The first "pay-as-you-go" rule was enacted in 1990 (cbpp.org). "The pay-as-you-go rule, also known as PAYGO, is designed to encourage Congress to offset the cost of any legislation that increases spending on entitlement programs or reduces revenues so it doesn't expand the deficit. Under PAYGO, Congress must pay for such legislation by reducing other entitlement spending or increasing other revenues" (cbpp.org).
As you can see by the chart included in Professor Zhao's deck for week 2 (slide 18), this rule began to reduce the annual deficit beginning in 1993. From 1997-2001 we enjoyed annual budget surpluses. PAYGO was allowed to expire in 2002, and we've had a deficit each year since then. Although a new version of PAYGO was enacted in 2007, it doesn't have the same restrictions as the 1990 law. "PAYGO doesn't force lawmakers to make the tough decisions needed to reduce the deficit, but it restrains them from making deficits worse or undercutting deficit-reduction efforts they have already enacted" (cbpp.org). When added together, all the annual deficits make for a mountain of national debt.

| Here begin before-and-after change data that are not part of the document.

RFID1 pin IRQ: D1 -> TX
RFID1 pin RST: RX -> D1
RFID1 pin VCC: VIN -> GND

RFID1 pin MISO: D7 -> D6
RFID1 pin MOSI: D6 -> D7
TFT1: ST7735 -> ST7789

The so-called Great Recession and the cost of bailouts compound the problem.
I believe it is imperative for the federal government and the American people to come to terms with the fact that there is no free lunch. We need to pay today for the programs and services we need, value and use, and stop borrowing from future generations.

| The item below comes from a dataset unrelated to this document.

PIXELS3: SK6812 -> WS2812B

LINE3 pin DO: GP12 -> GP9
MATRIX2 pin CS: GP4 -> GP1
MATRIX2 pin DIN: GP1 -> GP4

Great post and summary of PAYGO. Do you (or does anyone else) know the reasons why the new version of PAYGO doesn't have the same restrictions as the new version? I would assume it was a political move, any other reason?

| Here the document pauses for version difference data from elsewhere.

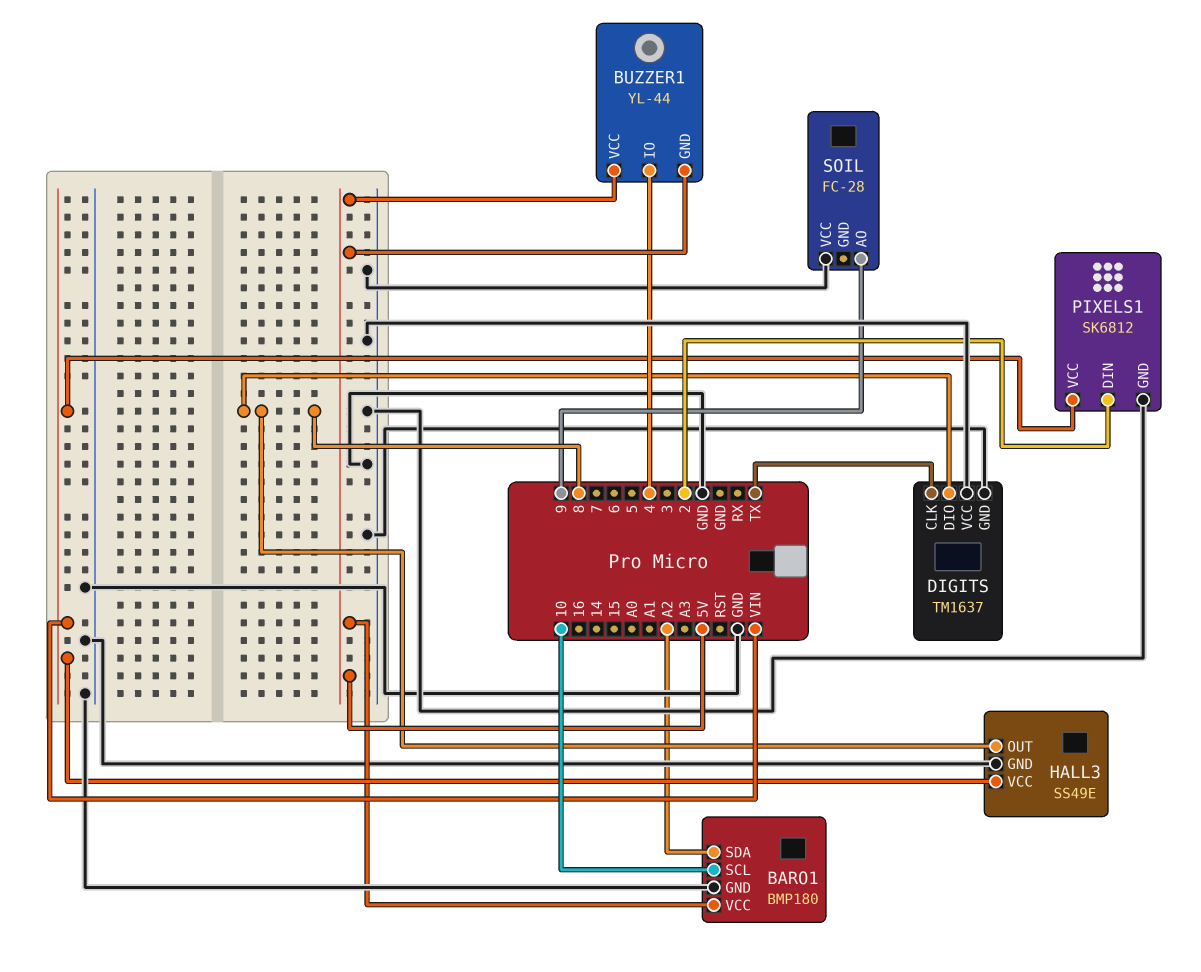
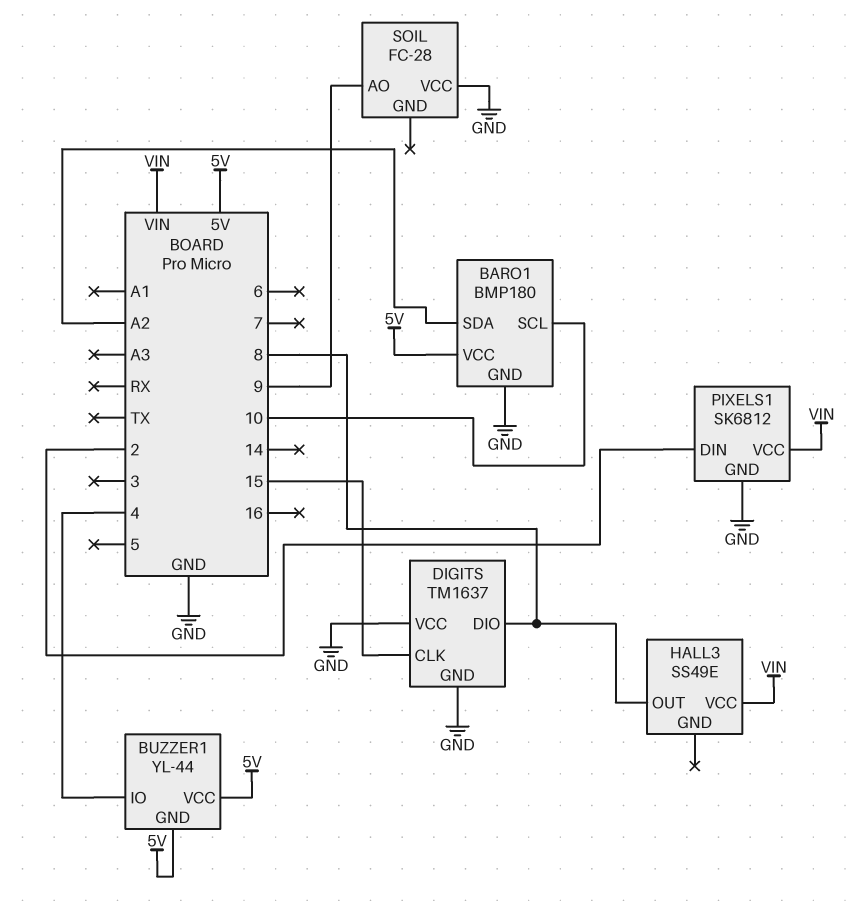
DIGITS pin CLK: TX -> 15
HALL3 pin GND: GND -> none

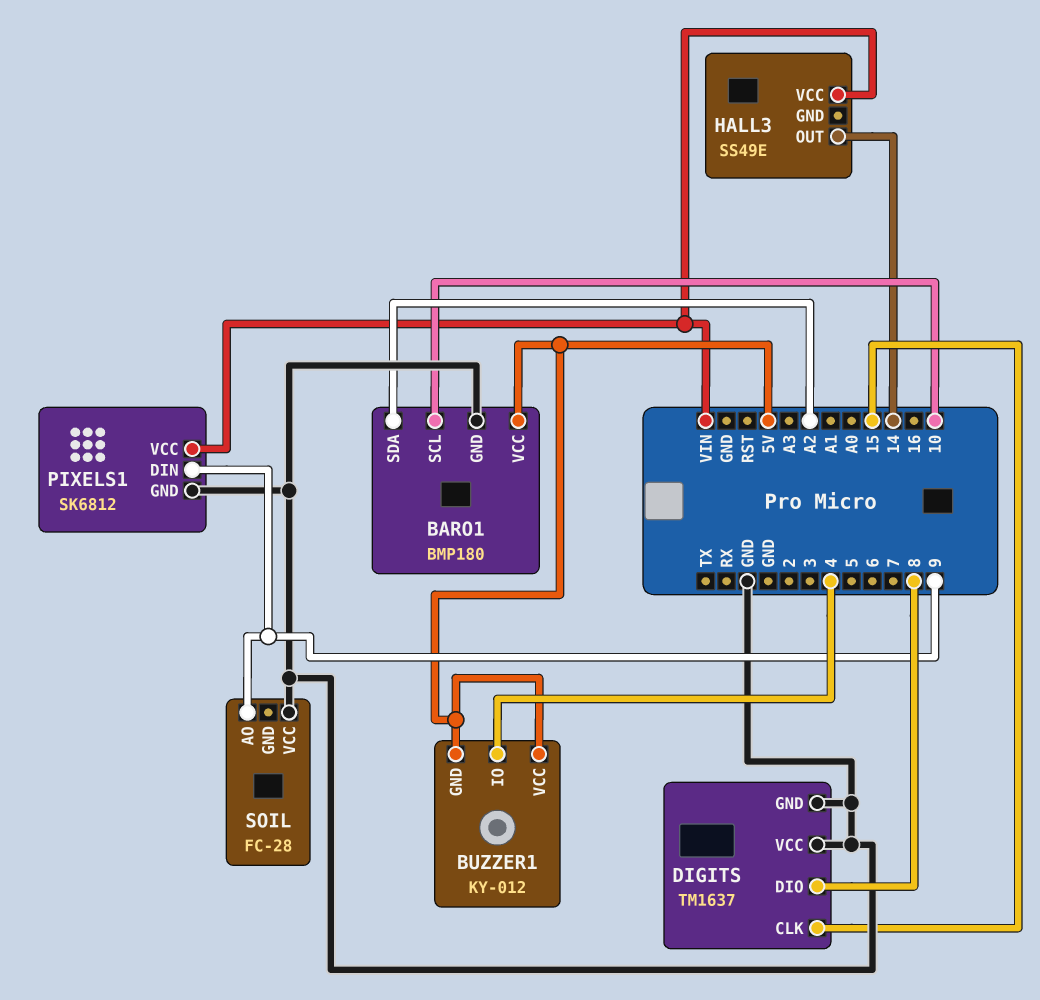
BUZZER1: YL-44 -> KY-012
HALL3 pin OUT: 8 -> 14
PIXELS1 pin DIN: 2 -> 9

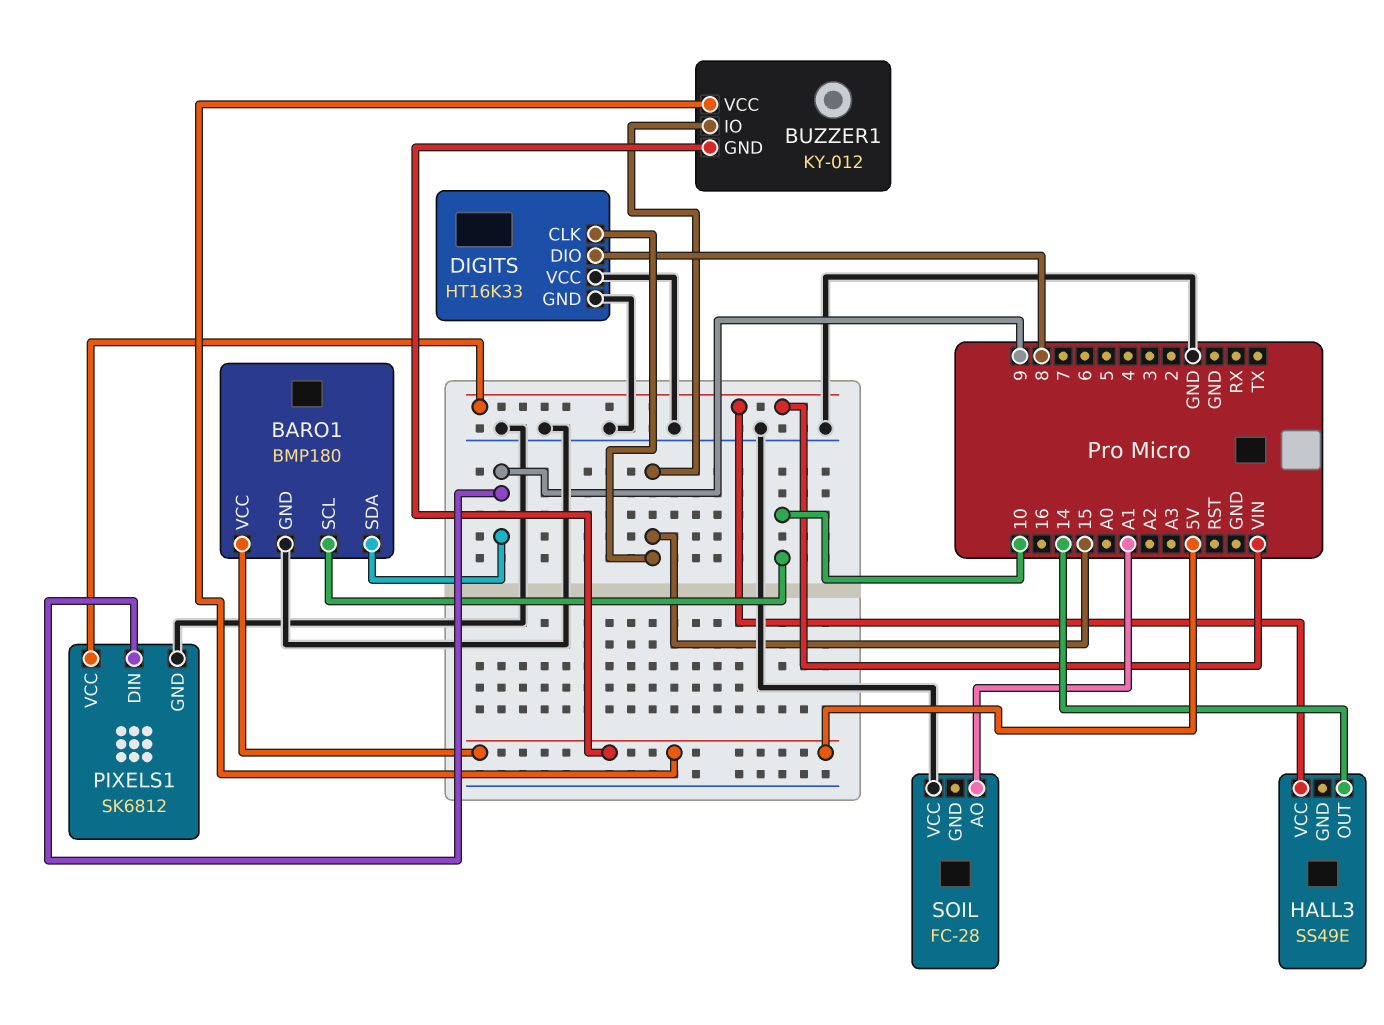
BARO1 pin SDA: A2 -> 9
BUZZER1 pin IO: 4 -> 15
DIGITS: TM1637 -> HT16K33
SOIL pin AO: 9 -> A1

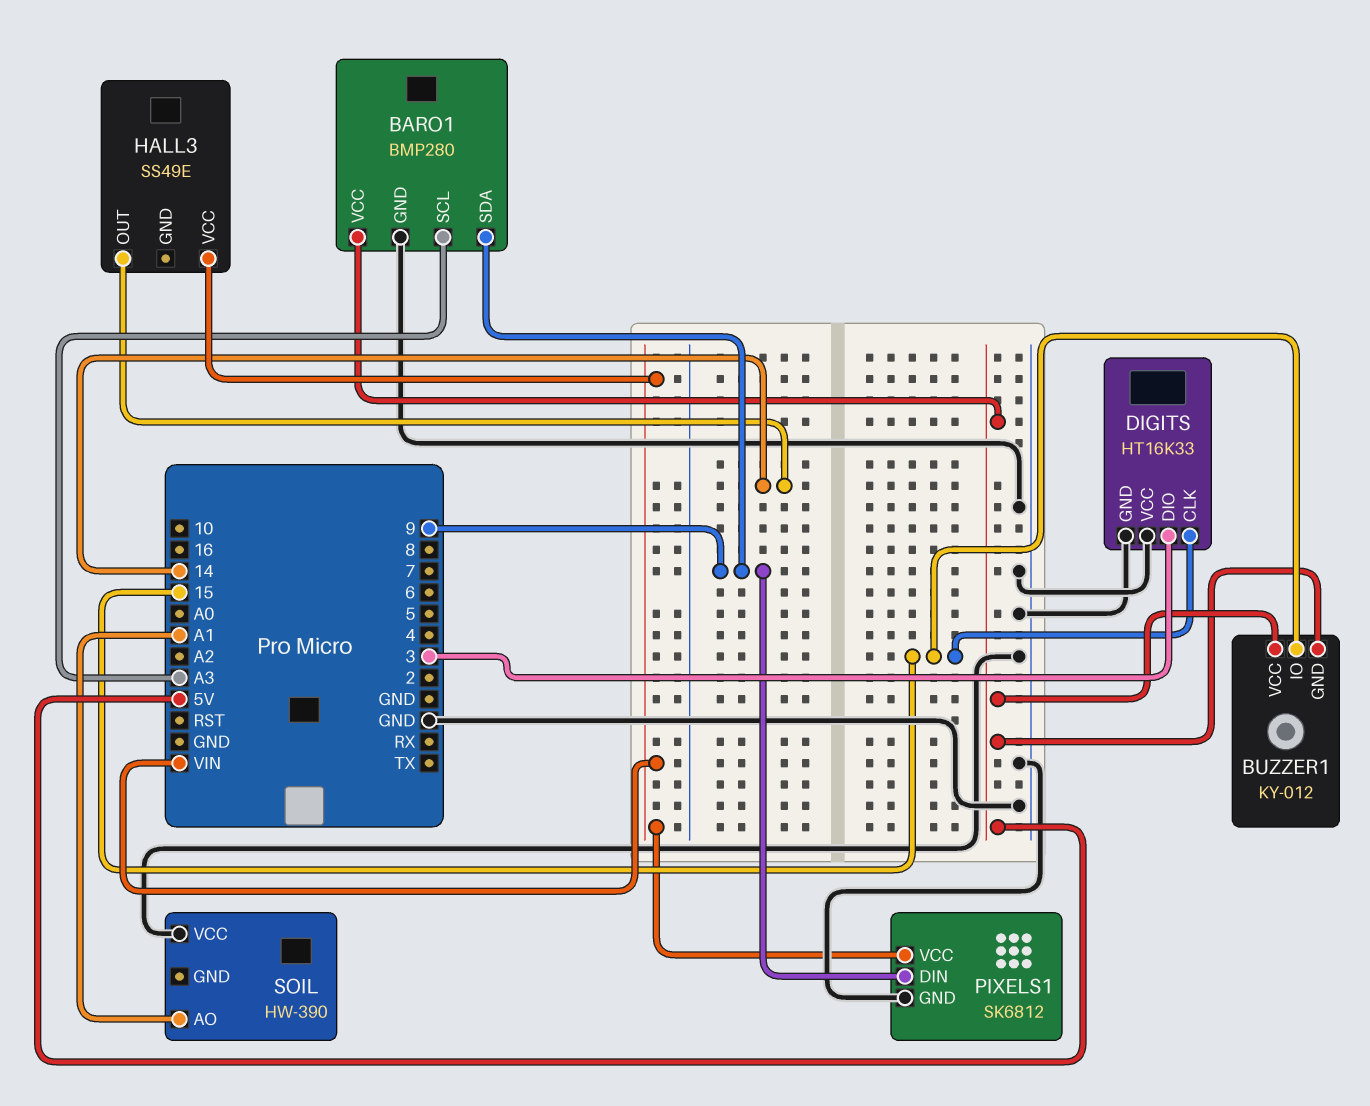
BARO1: BMP180 -> BMP280
BARO1 pin SCL: 10 -> A3
DIGITS pin DIO: 8 -> 3
SOIL: FC-28 -> HW-390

ReplyDeleteBecky, the link to "historical look at federal deficits" is not correct. Could you fix it? In addition, the graph is small -- if you send me the link I can find a way to get a better graph with higher resolution.
ReplyDeleteLyssa, nice question! I guess it is hard to adopt a stringent PAYGO policy because elected officials are all reluctant to make the hard choices of either (1) "reducing other entitlement spending" or (2) "increasing other revenues."